**TASK BRIEF**
Using the data below, restate exactly every line from the one with "line: (193, 906)" up to and including the one with "line: (644, 333)". No picture belongs in it.

**RECORDS PROVIDED**
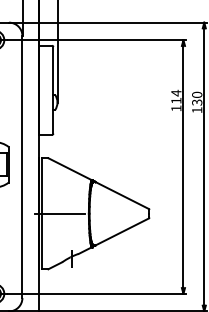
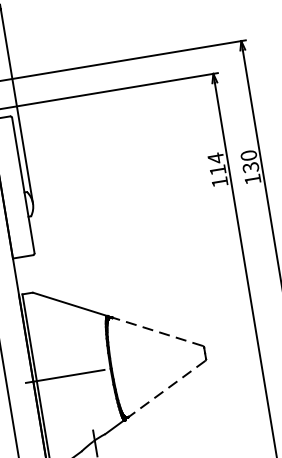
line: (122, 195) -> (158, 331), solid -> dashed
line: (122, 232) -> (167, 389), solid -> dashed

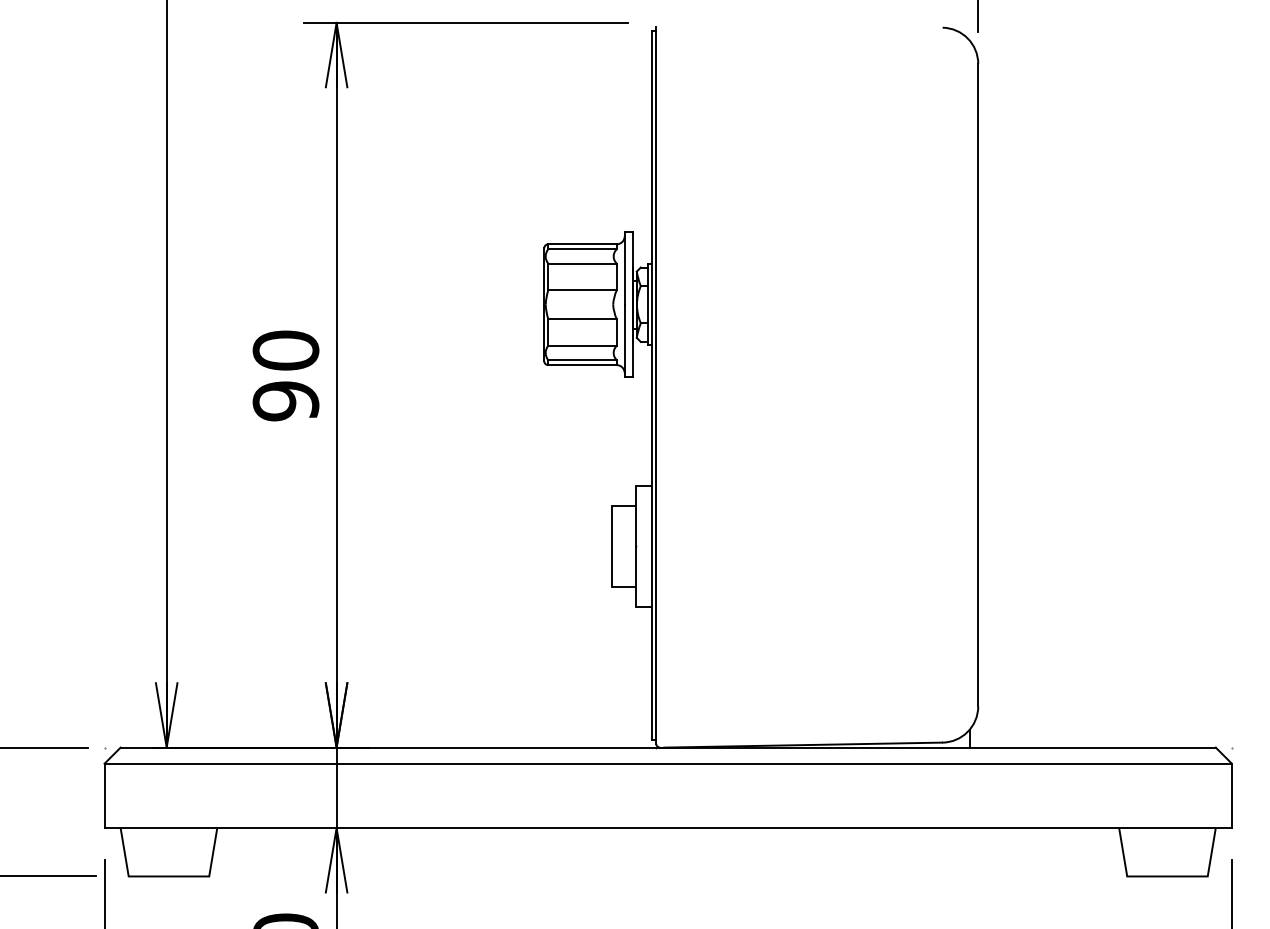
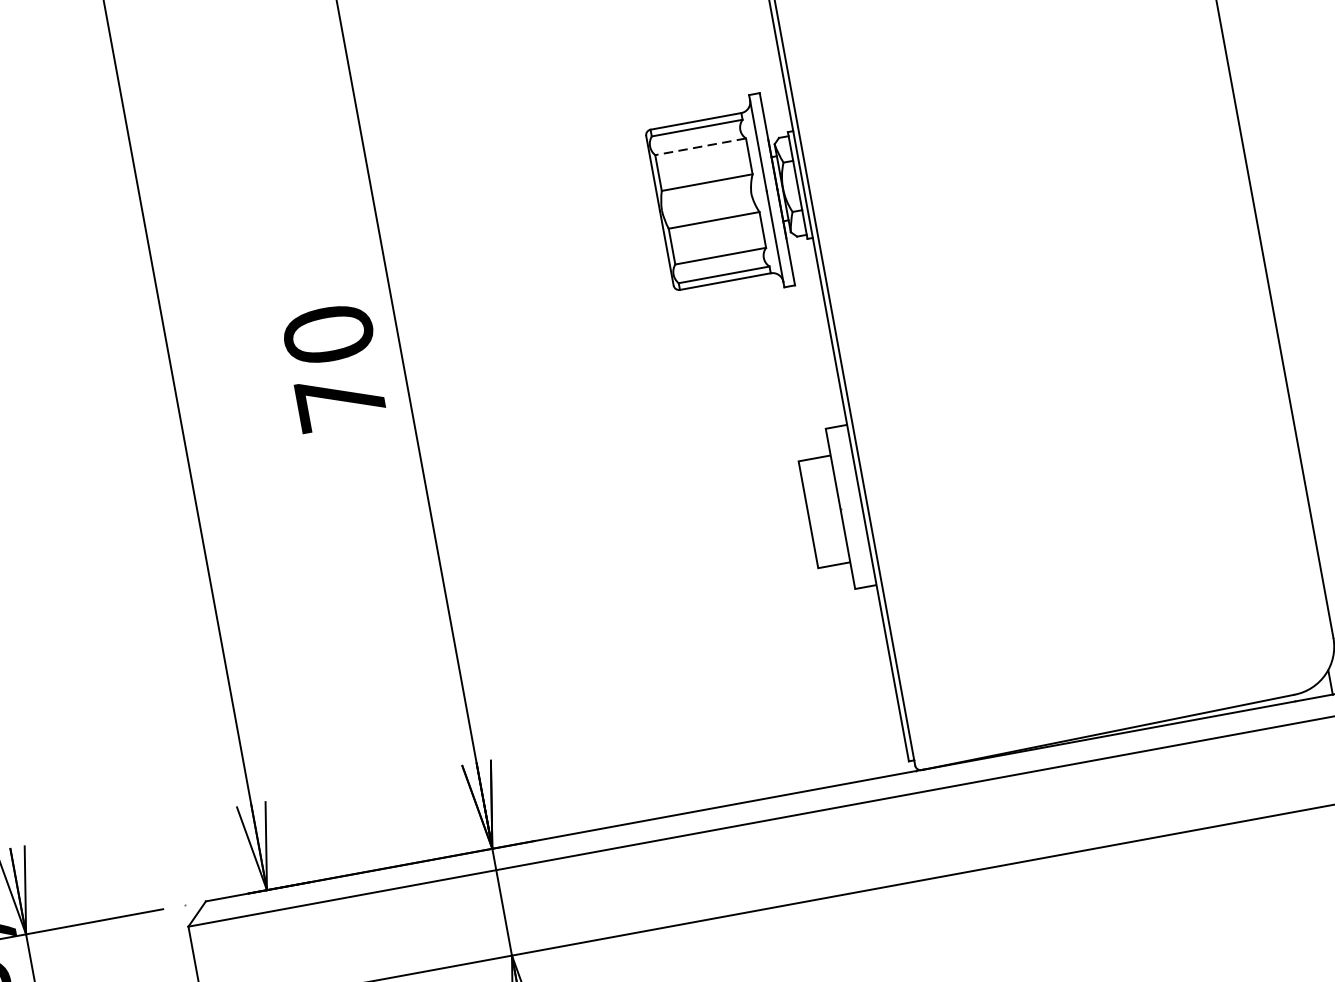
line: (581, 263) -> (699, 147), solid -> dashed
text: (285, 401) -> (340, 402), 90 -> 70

...

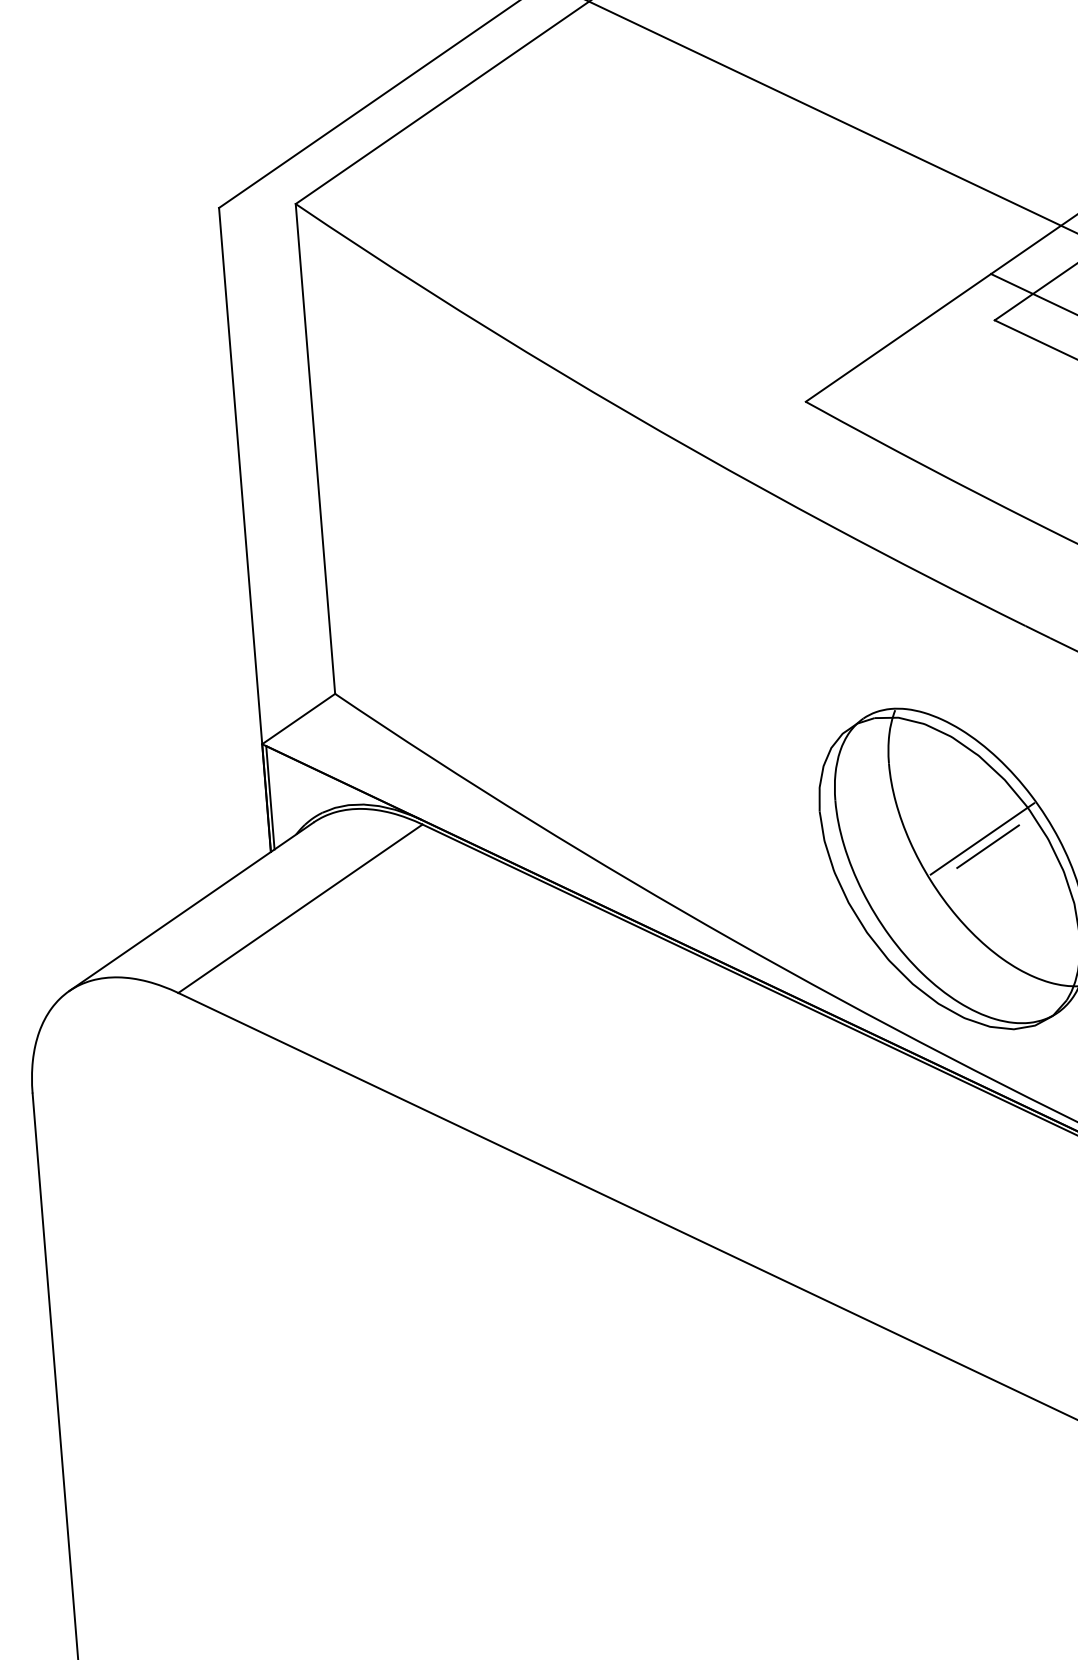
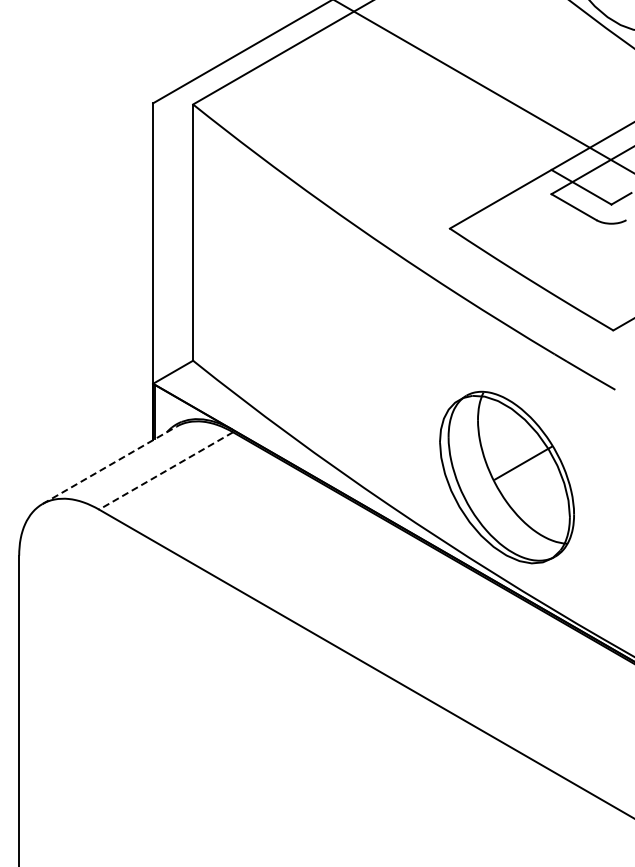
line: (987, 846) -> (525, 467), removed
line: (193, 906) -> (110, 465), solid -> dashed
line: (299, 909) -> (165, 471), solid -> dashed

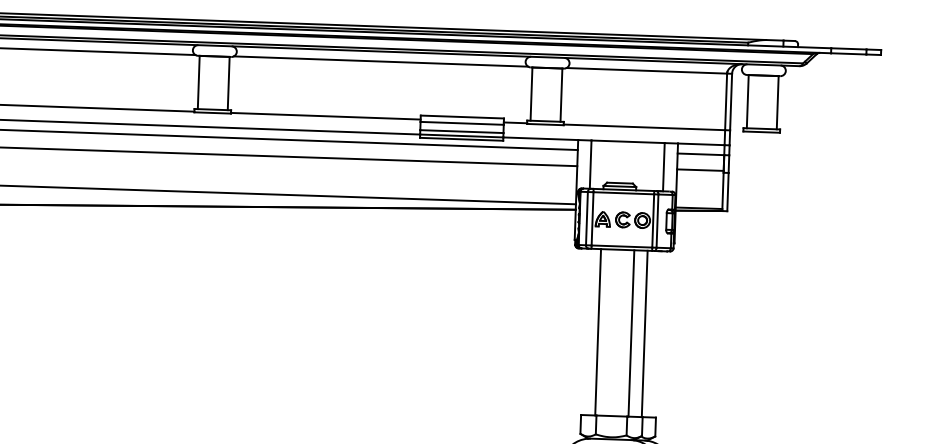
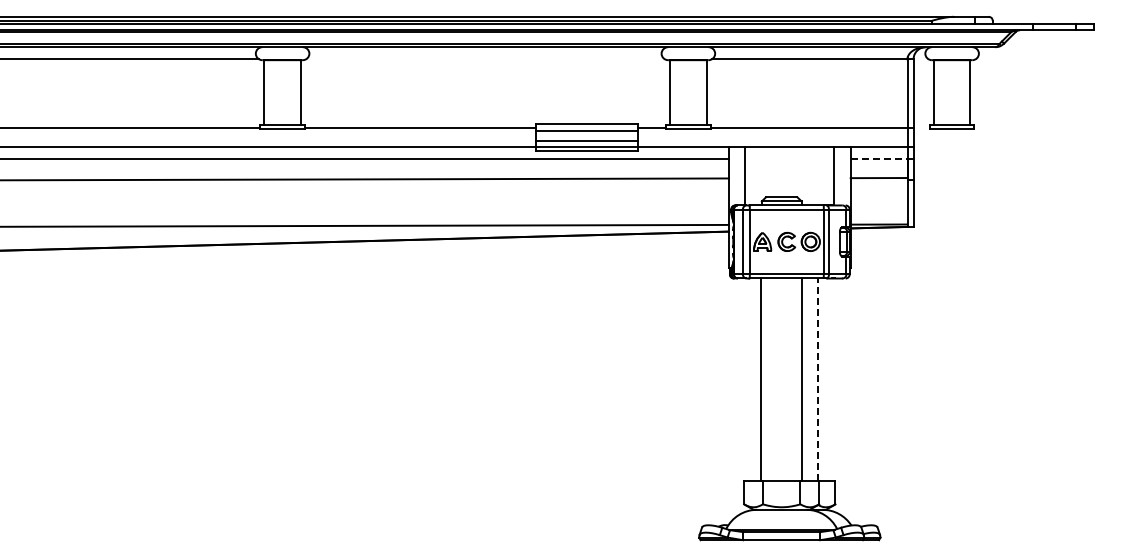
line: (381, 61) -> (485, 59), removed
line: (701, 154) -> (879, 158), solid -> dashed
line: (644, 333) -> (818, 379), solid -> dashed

**ANSWER FOR THIS EXERCISE**
line: (193, 906) -> (110, 465), solid -> dashed
line: (299, 909) -> (165, 471), solid -> dashed

line: (381, 61) -> (485, 59), removed
line: (701, 154) -> (879, 158), solid -> dashed
line: (644, 333) -> (818, 379), solid -> dashed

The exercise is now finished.